The shakuhachi player Katsuya Yokoyama and the biwa player Kinshi Tsuruta performed and recorded with the TS in 1968 and played with the Vancouver SO in 1978; the composer-pianist Yuji Takahashi played with the TS (1969) and performed his composition Chrom amorphe II with the SMCQ in 1969; and the violinist Masuko Ushioda performed in Toronto in 1969 and 1972, in Vancouver in 1971, 1975, 1976, and 1978, and with the pianist Minoru Nojima in Toronto in 1977. Nojima also played with the Vancouver SO in 1974, as did the violinists Teiko Maehashi (1972, 1973, 1974, 1977) and Tsugio Tokunaga (1972).

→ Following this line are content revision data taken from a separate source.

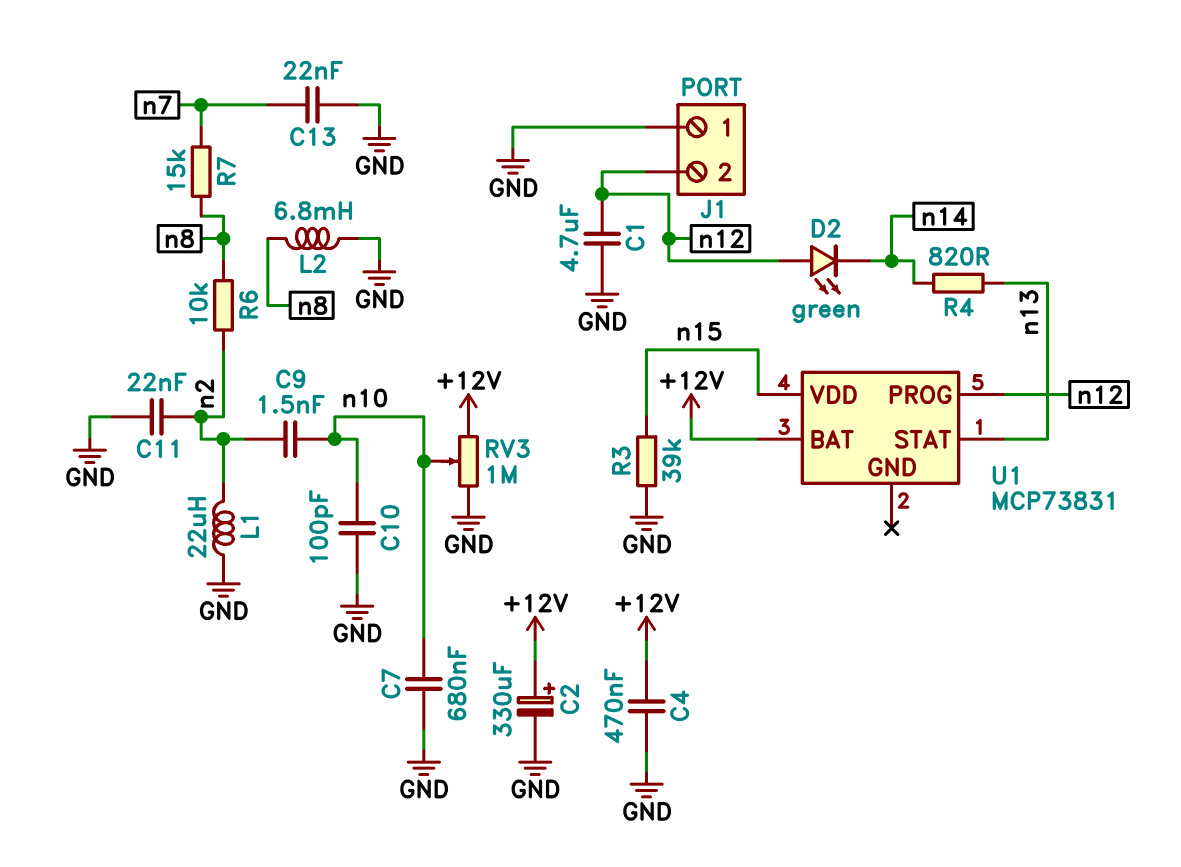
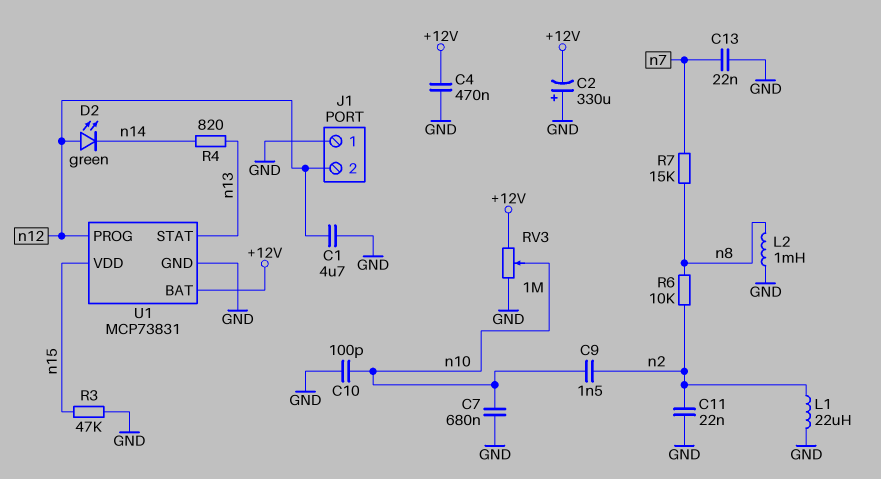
C2: 330uF (plus +12V, minus GND) -> 330uF (plus GND, minus +12V)
L2: 6.8mH (GND, n8) -> 1mH (GND, n8)
R3: 39k (GND, n15) -> 47k (GND, n15)
U1 pin GND: none -> GND

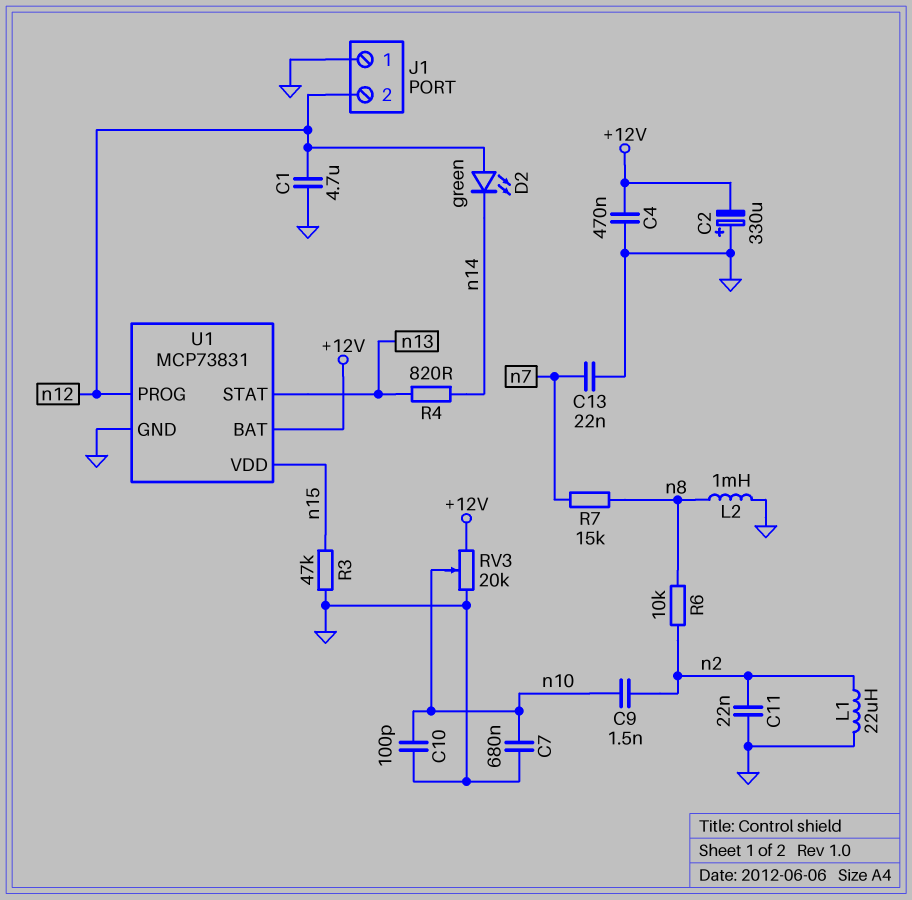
RV3: 1M (+12V, GND, wiper n10) -> 20k (+12V, GND, wiper n10)

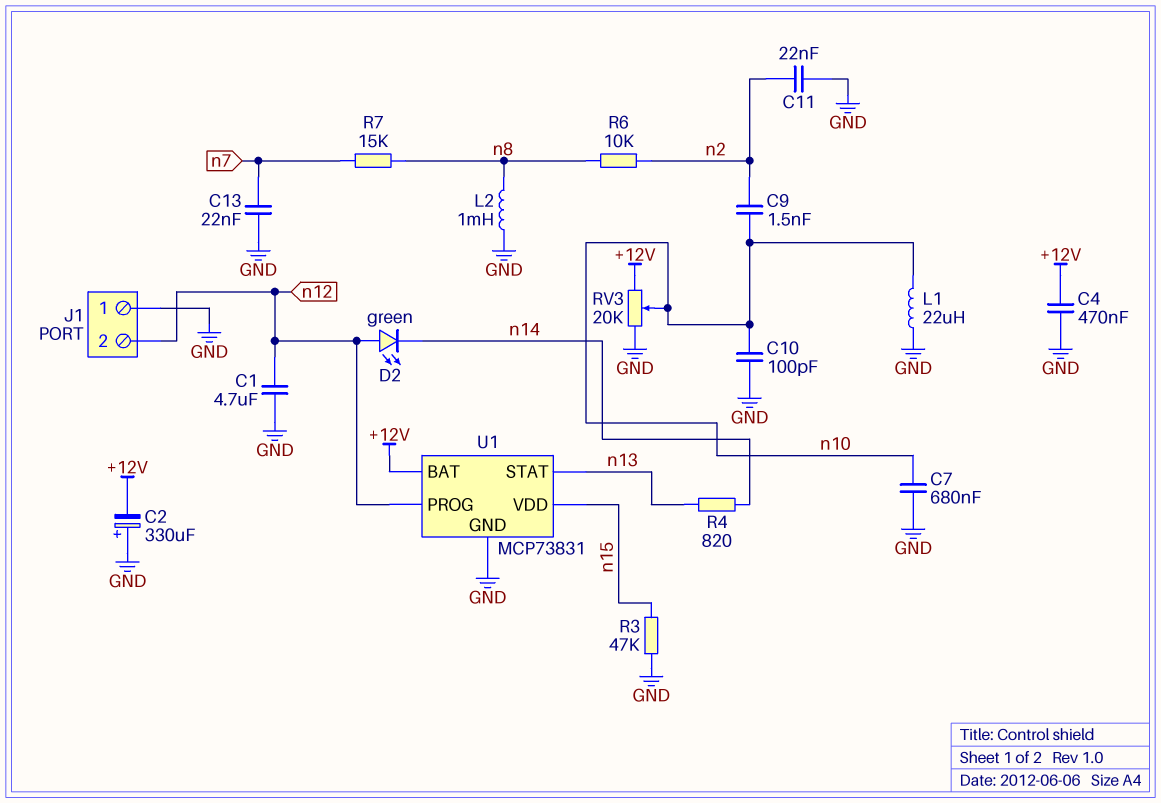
L1: 22uH (GND, n2) -> 22uH (GND, n10)

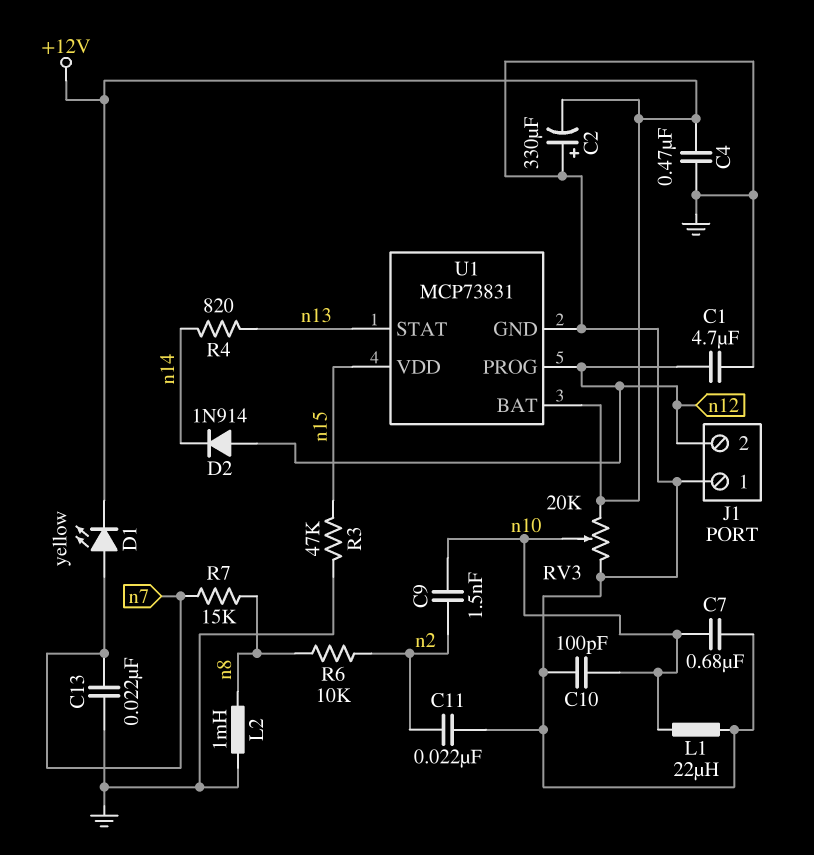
D1: none -> LED yellow (A n7, K +12V)
D2: LED green (A n12, K n14) -> diode 1N914 (A n12, K n14)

Hiroyuki Iwaki has conducted the TS in 1973 and 1979 and the MSO in 1976; the pianist Takashi Hironake and the violinist Yasushi Abe were soloists with the Vancouver SO (1975). The Tokyo String Quartet has performed frequently in Canada beginning in 1976, and Toronto-born violinist Peter Oundjian joined the group as first violin in 1981. The group Ondekoza has performed several times at the Japanese Canadian Cultural Centre in Toronto beginning in 1976. The cellist Ko Iwasaki played with the Vancouver SO in 1973, the pianist Etsuko Tazaki with the TS in 1976, and the violinist Hamao Fujiwara with the TS in 1977 and 1978, and the Vancouver SO in 1977. Makoto Shinohara was a visiting composer at the University of Montreal in 1977. The Tokyo SO and the Vancouver SO were televised by the CBC in a massed concert in 1978. The trumpeter Toshinori Kondo performed and recorded in Toronto in 1979. Composer Joji Yuasa visited Toronto as a guest of the Faculty of Music, University of Toronto in 1981. The soprano Yoko Watanabe sang Cio-Cio-San in the COC's 1985 and 1990 productions of Madama Butterfly, and the violinist Midori has been a frequent visitor to Canada. Drummer Eitetsu Hayashi and other musicians visited Toronto in 1990 as part of the performing arts festival Close-up of Japan. The drum ensemble Wasabi Daiko performed in Ottawa in 1991.
The Japan-Canada Fund was created in 1988 through a gift of almost $1 million from the government of Japan to the Canada Council to reinforce ties between the arts communities of the two countries. The fund sponsors all forms of art, and its musical projects have included sponsoring tours in Canada by Japanese performers, exchanges involving individual Japanese and Canadian artists, and funding for special projects. The fund assisted visits to Canada by the Philharmonic Orchestra of Japan in 1990 and 1991, by pop musician Tenko Ueno to participate in the Montréal Musiques Actuelles/New Music America 1990 festival, and by composer Ushio Torikai to perform at the Music Gallery in 1991. Canadian musicians receiving assistance from the fund to visit Japan have included Halifax composer Sandy Moore and Toronto multidisciplinary artist Peter Chin.
On the occasion of the opening of a new Canadian embassy in Tokyo in July 1991, a two-week festival titled Great Canada '91 was held, which featured more than 160 artists and 76 performances of music, film, and dance; it was the largest cultural exchange between Japan and Canada to that date. Among the musical attractions in the festival were the Calgary Boys' Choir, the Charlottetown Festival production of Anne of Green Gables, Ofra Harnoy, Louis Lortie, the Orford String Quartet, and the Vancouver SO. The festival was followed in September by an display of the National Library of Canada's 'Glenn Gould 1988' exhibition.